Mónaco reproduce su método acostumbrado, cuando parece estar todo dicho en materia de puestas lorquianas. Ni rematadamente naturalista y obsesivamente simbólico, quebrando la convención previsible desde la entrada pero eliminando trastos: la cámara negra de El Séptimo Fuego vuelve a cumplir la función encomendada de desnudar por completo el círculo, inserto en la desolación necesaria del contexto argumental. “Lorca sabía que no debía sólo hablar de azucenas, sino cubrirse de barro hasta la cintura, para después mirar las azucenas”. Eso dice el director mismo, al presentar la obra antes de re-presentarla. Dicta a sus actores las primeras líneas, que ellos retoman; brechtiano como él solo, fiel a sí, y echa a andar la tremenda fábula. Sus intérpretes mueven las plataformas, mutan la escena, y, oscurecida, se vuelven pueblo. Plegarias, murmullos, revelan el inmovilismo, la resignación general a los sucesos. La tragedia, colectiva. Al revés de la helénica, el fatum no decide el carácter, sino éste al fatum, moderno consanguíneo de Shakespeare. Las pasiones esperan latentes su momento de dar el zarpazo de revancha, y la cadena no termina, nunca. El duelo origina otro. A diferencia del inglés, el granadino no aísla en el individuo la acción desestabilizadora, sino que aquél obedece a una lógica irracional ínsita en su sociedad. Todos sostienen la culpa, todos son a un tiempo Yago y Otelo, los Macbeth, el rey Lear. No hay bien ni mal. Las categorías dejan de ser metafísicas y se arraigan en sociales. La fatalidad, una forma de cultura, por lo tanto hereditaria, sin nadie capaz de romperla. El ansia de libertad y sexo, así, no puede sino estallar en violencia.
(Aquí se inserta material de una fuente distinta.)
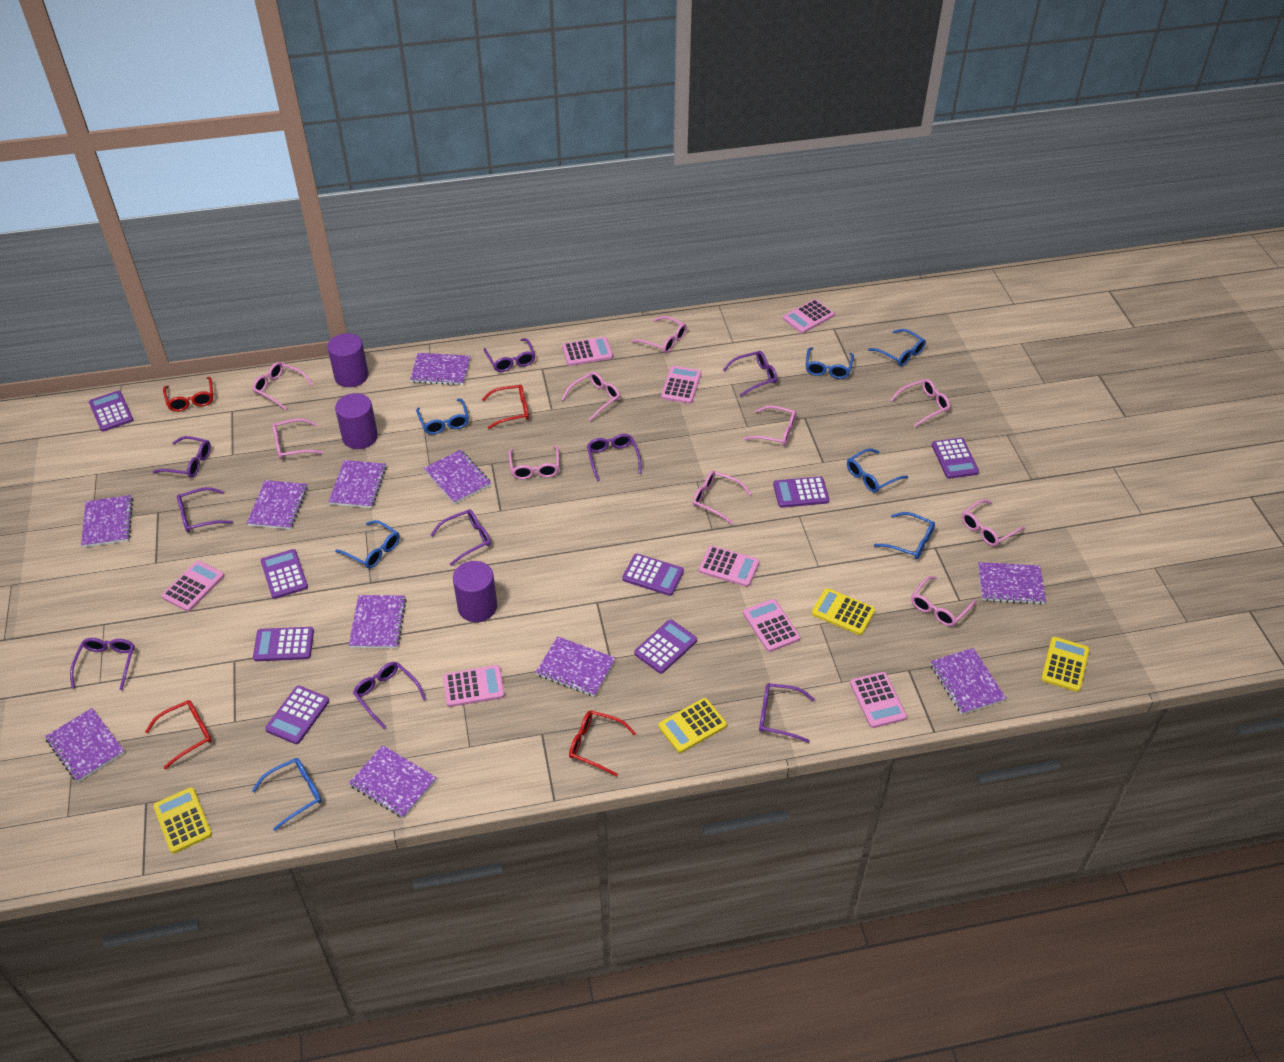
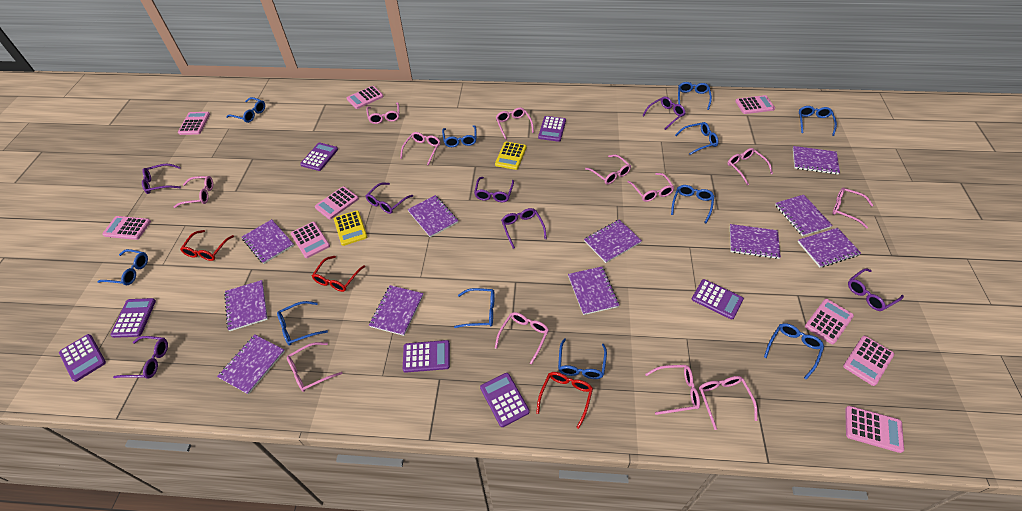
blue glasses: 7 -> 11
pink calculator: 8 -> 9
pink glasses: 10 -> 12
purple calculator: 8 -> 7
purple cylinder: 3 -> 0
purple glasses: 9 -> 7
red glasses: 4 -> 3
yellow calculator: 4 -> 2

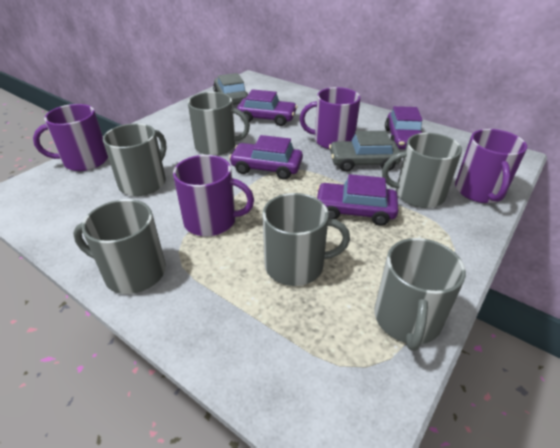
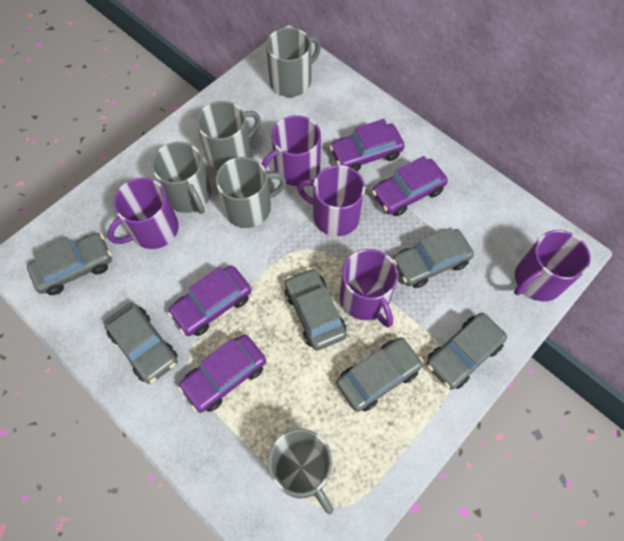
grey car: 2 -> 6
grey mug: 6 -> 5
purple mug: 4 -> 5

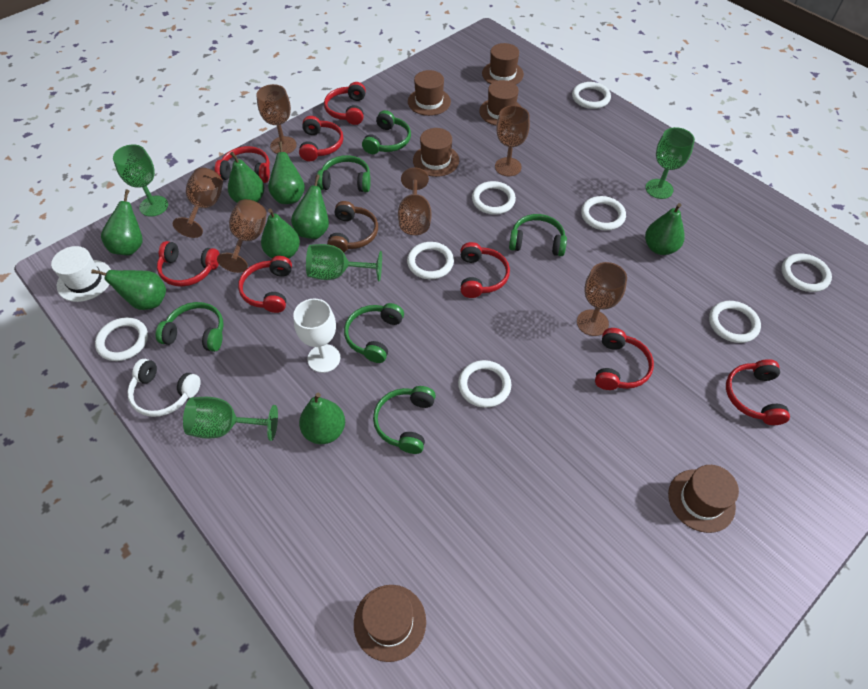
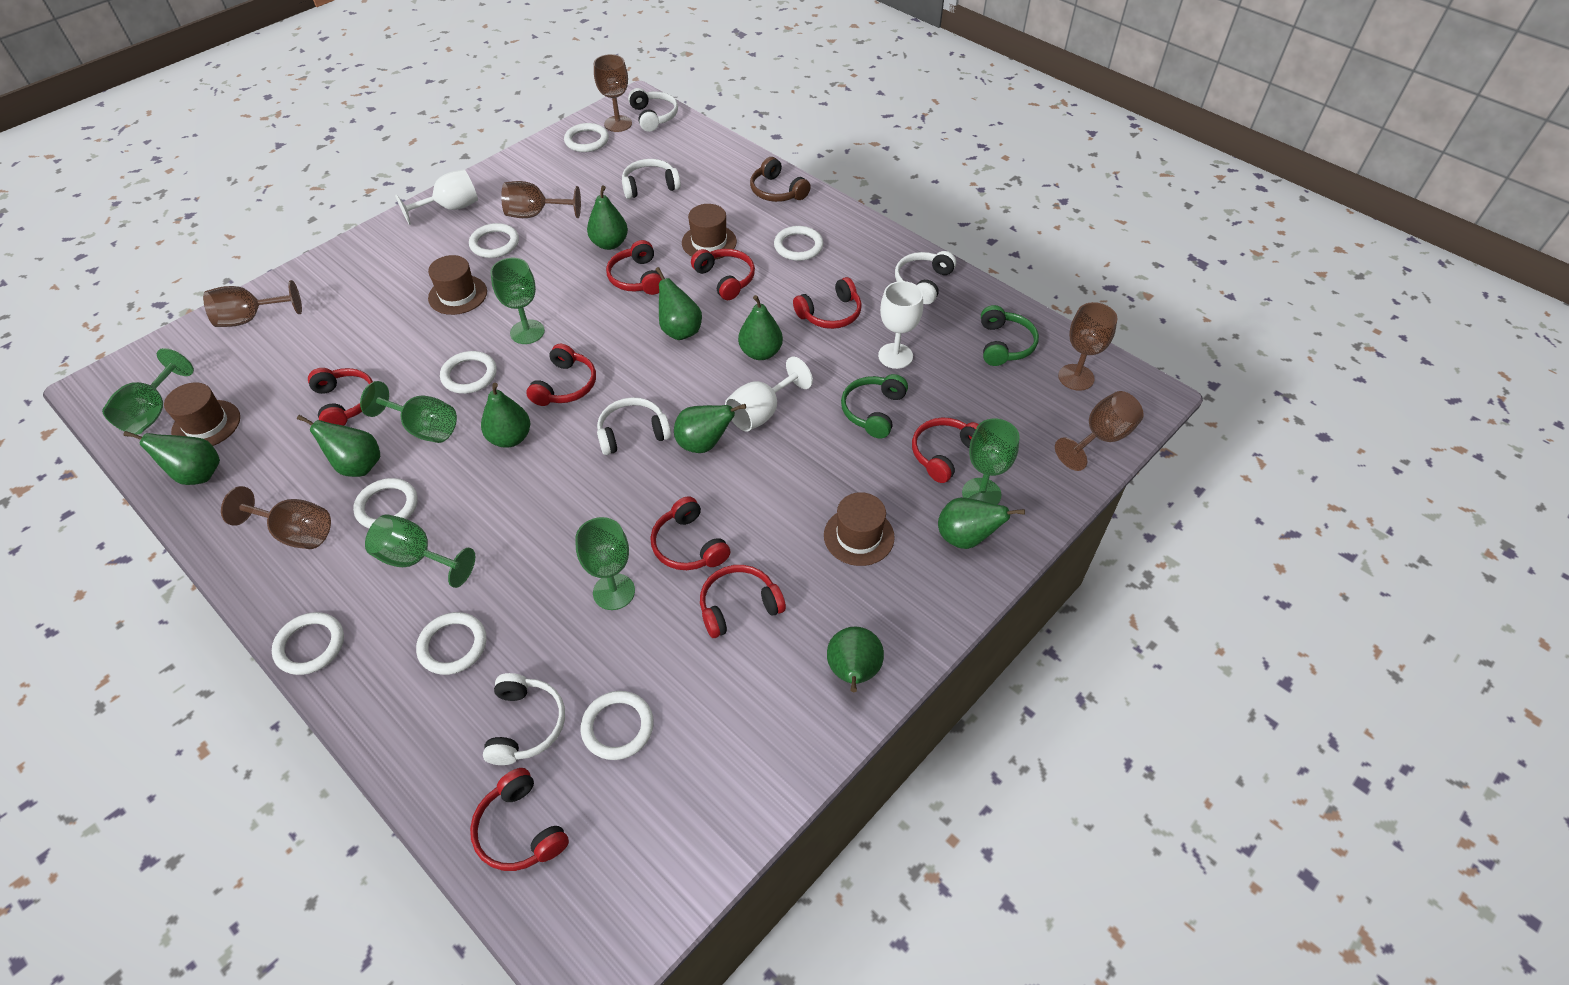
brown hat: 6 -> 4
green goblet: 4 -> 6
green headphones: 6 -> 2
green pear: 8 -> 9
red headphones: 8 -> 9
white goblet: 1 -> 3
white hat: 1 -> 0
white headphones: 1 -> 5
Silvia Urquía se calza otro papel a su exacta medida, y sin desparpajo, conmueve. No la acompaña mal, salvando las distancias, Agustina Anzoátegui, la novia, y sus deseos truncos que sin embargo desatan el horror. Si algo debemos reprocharle a Mónaco en esta ocasión, es la asimetría de los jóvenes actores, que no se observan tan maduros y eficaces, o, mejor, a la altura de los principales. Claro, cuestión de afianzamiento en el ejercicio —dejo constancia, asistí al estreno. Citémoslos: Agustín Barovero, Marcela Cardoso, Beatriz Moriondo, Damián Chiurazzi y Paula Costa.
Don Antonio, eso sí, deja lucirse parejamente al conjunto, reservándose el lugar secundario que corresponde al texto. Que sus actores encarnen varios roles refuerza la idea del hado plural, intercambiable. Austera, sin histrionismos, frugal, la puesta significa un nuevo aporte del gran teatrista marplatense, a su propia trayectoria y, como si fuera poco, al devenir de nuestro teatro.